"nba83" wrote in message
news:4MGdnZrcOs1zsS7M...@giganews.com...
>I have a custom designed board with spartan 2 (XC2S150) with some input
>data and clk line connected to a peripheral device, the clk level is 3.3V
>and FPGA IO standard(not defined in .ucf file so is the default) is LVTTL
>and VCCIO is 3.3 and VREF of FPGA is not connected to any voltage.
>my problem is, sometimes reading data from peripheral is erroneous and
>after some test I'm sure that the GND level of peripheral and FPGA is
>changing so that some clk edges are missed in FPGA which result in the data
>corruption. inorder to resolve this problem, I connected the two board with
>a good ground wire and after that there was fewer data loss but not 100%
>correct. another thing that I wanted to do is changing input IO Level from
>LVTTL to LVCMOS2.5, but I'm not sure if it is possible regarding that the
>VCCIO is connected to 3.3V? how should I know that the level of FPGA is
>working at LVCMOS2.5?
>is this presumtion going to fix my problem?
I doubt it; but to change input IO threshold to LVCMOS25 you must reduce
VDDIO to 2.5V.
What is the phase relationship between the clock and data?

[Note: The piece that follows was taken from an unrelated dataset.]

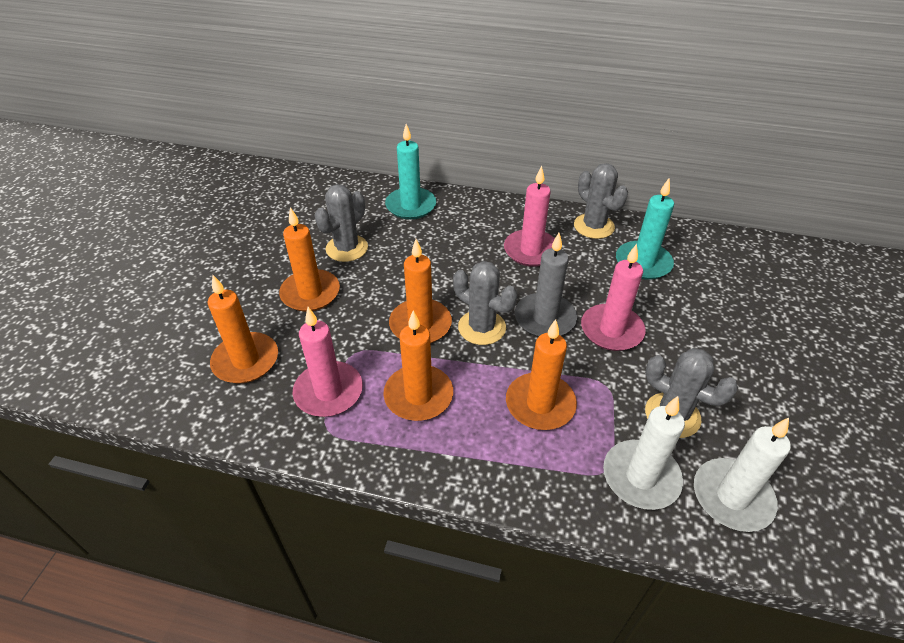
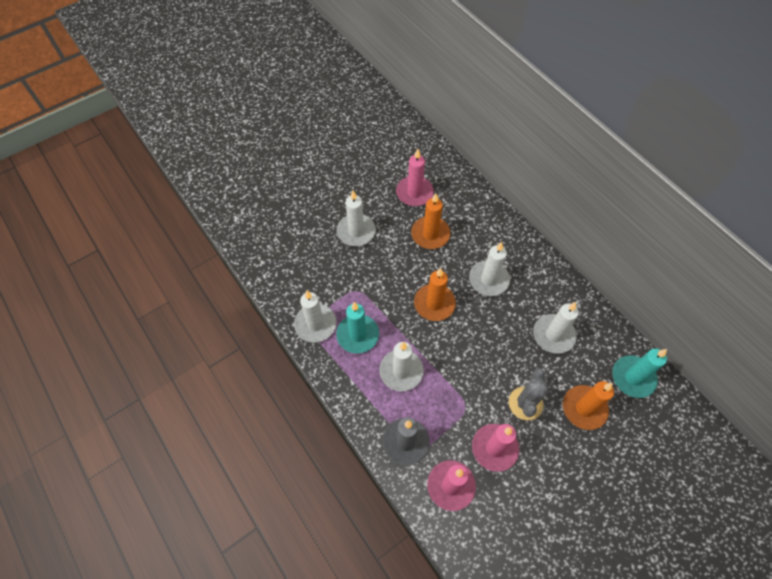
grey cactus: 4 -> 1
orange candle: 5 -> 3
white candle: 2 -> 5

Do you have
adequate setup and hold times?
Are you using the same clock for all the logic inside the FPGA or is there
another clock? Are you handling the clock domain crossing correctly?

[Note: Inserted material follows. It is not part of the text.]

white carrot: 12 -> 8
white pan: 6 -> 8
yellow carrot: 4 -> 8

What is the rise time of the clock? FPGAs are very fast. If the rise time
is slow and there is any noise superimposed, the FPGA can actually clock
more than once on a single edge. Improving the grounding might well have
reduced the amount of superimposed noise. A better way to handle this is to
sample the clock and data using a faster internal clock and detect edges,
rather than using the external clock as a clock directly. Ideally you want
the sampling interval to be about the same as the rise time so you only get
one or two samples falling on each edge.